The concept once known as the ‘Law of nations’-“a body of background understanding regarding the rights and duties of sovereign states”- preceded what is now referred to as ‘International Law,’ a term which, contends Jeremy Rabkin, gained prominence at the dawn of the nineteenth century (Rabkin, 25). International Law (IL) appears to some as a “pure conception, a conception from which the external factor of superior political power is excluded, and is therefore difficult […] to grasp” (Foulke 436). Lack of political power notwithstanding, a forthright deduction based on the above definition, is the assumption that states’ powers are both inherent and unrestrained, in principle, and that the unrestrained exercise of this power would result in anarchy. IL therefore constitute a lawful restraint of states’ behavior but the task of determining its definition, nature and scope is further complicated by both the traditional and modern proliferation of sources of International Law and their possible implications (Matheson, 422). The purpose here has been threefold: IL was analyzed as “repertory of normative theory” (Hoffman, 211) -each of which reflects the structure of the world as it was when the norms first appeared- and determine what could be a definition fit for the post-Westphalia, global era in Part One One; its legal nature as it relates to the domestic arena assessed in Part Two; now comes the tasks of evaluating its relative success as a complex operative system with an increasing number of participants (Part Three).
International Law as an Operating System: An Increasingly Universal Language in the Post-Westphalian Era
An Undeniable Influencer of States’ Behavior and Policies
IL has been invoked by all states, ‘rogue’ and accepted alike to either further self-interests (as did Libya in the Aouzou Strip case before the ICJ) or to establish their legitimacy within the family of Nations. As Diehl and Ku suggest, “the structure […] of International law prevents the pursuit of multiple national or private interests from dissolving into anarchy […] It provides a framework for the international system to operate effectively […]”. International Law”, they accurately conclude, “promotes the creation of a normative consensus on international behavior” (Diehl and Ku, 2).

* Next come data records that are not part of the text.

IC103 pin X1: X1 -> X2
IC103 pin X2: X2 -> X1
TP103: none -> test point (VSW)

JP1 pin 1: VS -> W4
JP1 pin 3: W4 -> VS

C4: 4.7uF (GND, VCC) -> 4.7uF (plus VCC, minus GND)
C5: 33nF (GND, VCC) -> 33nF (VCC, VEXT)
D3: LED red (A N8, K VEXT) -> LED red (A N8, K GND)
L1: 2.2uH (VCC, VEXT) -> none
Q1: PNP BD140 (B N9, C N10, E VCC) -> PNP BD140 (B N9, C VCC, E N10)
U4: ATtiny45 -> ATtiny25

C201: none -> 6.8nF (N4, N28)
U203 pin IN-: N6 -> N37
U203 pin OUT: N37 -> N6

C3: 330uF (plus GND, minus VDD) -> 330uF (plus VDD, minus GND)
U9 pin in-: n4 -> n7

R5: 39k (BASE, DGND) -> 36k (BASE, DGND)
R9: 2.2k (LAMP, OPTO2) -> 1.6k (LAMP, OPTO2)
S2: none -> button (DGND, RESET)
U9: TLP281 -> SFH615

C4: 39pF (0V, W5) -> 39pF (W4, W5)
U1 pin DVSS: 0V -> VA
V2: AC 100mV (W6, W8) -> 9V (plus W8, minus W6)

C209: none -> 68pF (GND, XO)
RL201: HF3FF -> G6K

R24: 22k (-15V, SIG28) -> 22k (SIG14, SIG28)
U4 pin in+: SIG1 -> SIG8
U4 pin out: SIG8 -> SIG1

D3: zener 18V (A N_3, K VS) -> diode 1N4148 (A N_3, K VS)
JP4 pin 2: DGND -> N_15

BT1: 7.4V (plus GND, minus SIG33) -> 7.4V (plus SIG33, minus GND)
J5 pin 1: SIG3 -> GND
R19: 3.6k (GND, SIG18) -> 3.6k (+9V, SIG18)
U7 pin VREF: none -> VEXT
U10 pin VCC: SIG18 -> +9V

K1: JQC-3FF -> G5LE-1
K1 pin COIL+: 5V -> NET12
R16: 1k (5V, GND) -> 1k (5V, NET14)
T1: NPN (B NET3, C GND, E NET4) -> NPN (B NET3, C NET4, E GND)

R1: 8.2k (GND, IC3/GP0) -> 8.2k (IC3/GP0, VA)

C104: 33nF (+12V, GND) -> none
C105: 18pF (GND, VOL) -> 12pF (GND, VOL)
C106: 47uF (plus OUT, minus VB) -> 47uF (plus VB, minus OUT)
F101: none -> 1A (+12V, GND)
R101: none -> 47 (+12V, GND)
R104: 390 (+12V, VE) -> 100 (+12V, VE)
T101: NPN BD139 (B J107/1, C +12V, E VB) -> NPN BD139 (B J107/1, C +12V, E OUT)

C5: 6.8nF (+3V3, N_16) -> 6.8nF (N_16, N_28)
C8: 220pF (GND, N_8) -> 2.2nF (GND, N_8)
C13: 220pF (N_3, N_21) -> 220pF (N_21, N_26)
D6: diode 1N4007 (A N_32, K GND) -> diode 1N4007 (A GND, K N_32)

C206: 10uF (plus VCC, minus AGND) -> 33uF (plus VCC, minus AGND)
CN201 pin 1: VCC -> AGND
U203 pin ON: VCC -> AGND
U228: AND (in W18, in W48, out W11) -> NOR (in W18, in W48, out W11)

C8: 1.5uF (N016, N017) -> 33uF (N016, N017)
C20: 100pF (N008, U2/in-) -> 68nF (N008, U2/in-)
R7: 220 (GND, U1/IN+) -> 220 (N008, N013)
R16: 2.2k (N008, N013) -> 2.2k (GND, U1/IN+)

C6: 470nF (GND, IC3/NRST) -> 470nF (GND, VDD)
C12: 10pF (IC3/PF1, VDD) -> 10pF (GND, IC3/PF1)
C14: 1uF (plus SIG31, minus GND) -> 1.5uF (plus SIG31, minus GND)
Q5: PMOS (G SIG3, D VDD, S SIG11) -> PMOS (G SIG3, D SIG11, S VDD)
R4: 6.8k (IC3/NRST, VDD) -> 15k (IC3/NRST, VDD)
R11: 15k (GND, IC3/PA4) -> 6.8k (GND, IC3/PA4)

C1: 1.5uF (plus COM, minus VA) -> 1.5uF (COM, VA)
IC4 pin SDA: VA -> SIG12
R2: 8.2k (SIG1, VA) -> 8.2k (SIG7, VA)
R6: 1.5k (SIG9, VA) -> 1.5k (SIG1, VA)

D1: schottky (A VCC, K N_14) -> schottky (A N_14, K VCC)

Proliferation of Non-States Actors in the International Legal System
Dunoff, Ratner and Wippman identify four categories of “non-state actors” who were not participants to the traditional international legal system first envisioned by Grotius and the Positivists (189). Non-governmental organizations (NGOs), corporations, states of the United States and the individual are the new ‘shakers’ of the international system. Some argue that terrorists organizations, indigenous populations and certain marginalized social groups are bona fide parts of the process, each bringing new types of challenges in their interactions with each other and most importantly, with states. It is nonetheless evidence that IL is becoming –has become?- the prime foreign policy tool in a now global world.